Comment mettre en scène la vie de Bob Dylan, icône insaisissable, protest-singer folk qui, un beau jour de 1965, retourna sa veste (et ses fans contre lui) en électrifiant sa musique, menteur avéré, poète nasillard, prédicateur évangéliste, musicien infatigable toujours sur la route à 70 ans passés ? Comment condenser les mille vies que semble avoir vécu un seul homme en deux heures de film ? Todd Haynes donne sa réponse avec I’m not There, faux biopic éclatant et déroutant.

Arthur, Jack, Billy et les autres

Première surprise : personne ici ne répond au nom de Bob Dylan. Autre source d’incrédulité : Bob Dylan n’est pas seul. Plus exactement, sa vie tumultueuse a laissé des traces sur son personnage de cinéma, puisque le voilà décomposé en six personnages, tous différents. Se succèdent à l’écran Arthur (Ben Winshaw), le « poète » inspiré par Rimbaud, Jack Rollins (Christian Bale), le « prophète », chanteur folk converti au christianisme vingt ans plus tard ; Billy the Kid (Richard Gere) le « hors-la-loi » vieillissant, dont Todd Haynes imagine qu’il aurait survécu et se cacherait maintenant dans une ville imaginaire ; Woody, l’« imposteur », jeune vagabond se faisant passer pour le chanteur folk Woody Guthrie ; Robbie Clark (Heath Ledger), la « star électrique » machiste, acteur qui n’arrive pas à se défaire du rôle qui l’a révélé, et enfin Jude (incroyable Cate Blanchett, la seule qui ressemble à Dylan), unique figure féminine, personnage inspiré de la période où le chanteur côtoyait la factory d’Andy Warhol ou encore le poète beat Allen Gingsberg.

Todd Haynes enfreint donc une des règles fondamentales du genre, le respect de l’unité biographique du sujet.

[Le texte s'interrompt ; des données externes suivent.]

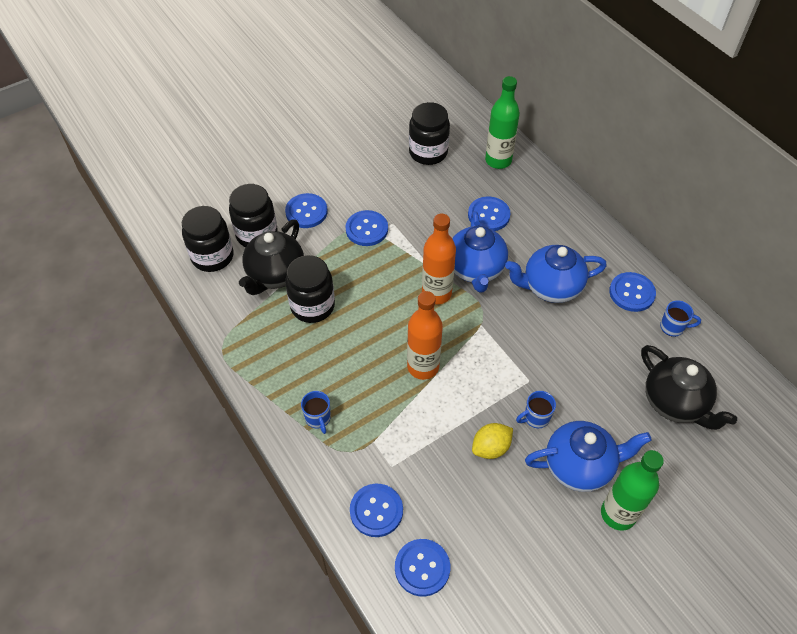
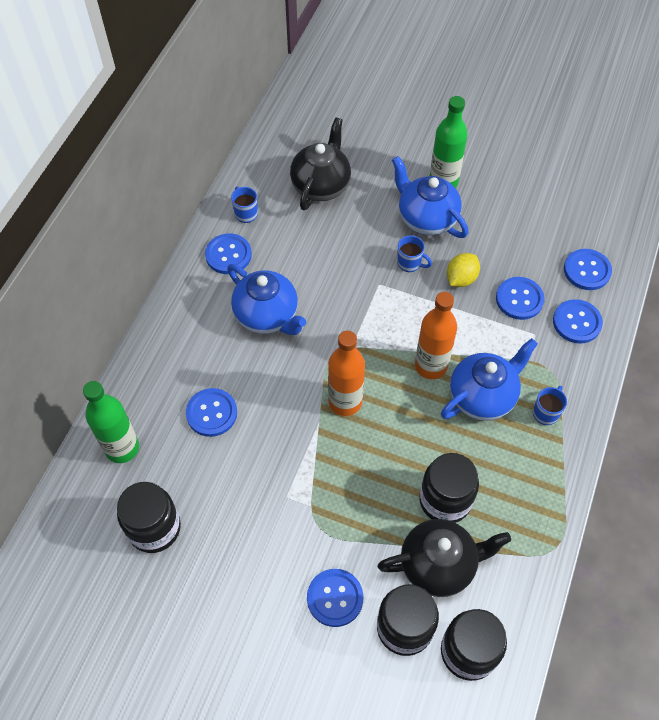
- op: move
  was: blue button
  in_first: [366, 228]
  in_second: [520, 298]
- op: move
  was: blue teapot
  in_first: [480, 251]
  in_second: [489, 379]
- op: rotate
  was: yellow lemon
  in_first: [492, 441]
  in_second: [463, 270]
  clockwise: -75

En revanche, il exploite jusqu’à l’exagération son caractère hybride. Puisque le biopic se situe toujours au carrefour de plusieurs genres, Haynes en prend son parti, et construit un patchwork éblouissant de formes bigarrées, dans lequel chaque personnage évolue de façon autonome dans des parcelles narratives indépendantes, marquées par des références esthétiques et des styles visuels distincts. Quand Jude baigne dans un univers fellinien, Robbie et sa femme Claire (Charlotte Gainsbourg) rejouent Masculin, Féminin de Godard. Billy semble tout droit sorti d’un western hippy, et Robbie est l’objet d’un reportage-tabloïd, où Julianne Moore excelle en Alice Fabian, vraie-fausse Joan Baez témoignant dans son rocking-chair. Ainsi fragmentée et composite, la forme évoque l’étrange carrière cinématographique de Dylan qui a parcouru un large spectre, du cinéma-vérité de Pennebaker (Don’t Look Back) au documentaire fleuve (No Direction Home de Scorsese) en passant par le western (Pat Garett et Billy the Kid). On croyait tout savoir sur Dylan ? Haynes se charge de nous rappeler qu’appréhender une vie comme la sienne est d’abord une affaire de représentation. La surcharge formelle du film amplifie ainsi le phénomène de déréalisation qu’a produit sa médiatisation au fil des décennies, et montre combien la figure Dylan fait d’abord travailler l’imaginaire, et est source de fantasmes.


Fabrique à fictions

Contrairement à Velvet Goldmine, film de Todd Haynes réalisé en 1998, le foisonnement des points de vue et des formes n’est plus ici justifié par une multiplication des témoin (1). Là où un journaliste menait l’enquête sur une ex-star glam-rock en rencontrant des témoins apportant progressivement leur part d’éclaircissement, ici, la figure Dylan semble pouvoir être dupliquée encore et encore de façon vertigineuse (à l’origine du projet, un septième personnage devait être mis en scène). Plus que le sujet du film, il est davantage le lien, le raccord entre tous les personnages, le ciment qui joint l’ensemble des pièces de faïence qui composent la mosaïque. Le chercher derrière l’image reviendrait à retrouver l’original qui sert de modèle à tous ces avatars. Mais ici, la fiction ne sert pas à dévoiler le réel : elle renvoie à d’autres fictions, en génère de nouvelles. On pourrait dire qu’elle est une fin en soi, puisque l’identité même du vrai Dylan finit par apparaître comme une fiction.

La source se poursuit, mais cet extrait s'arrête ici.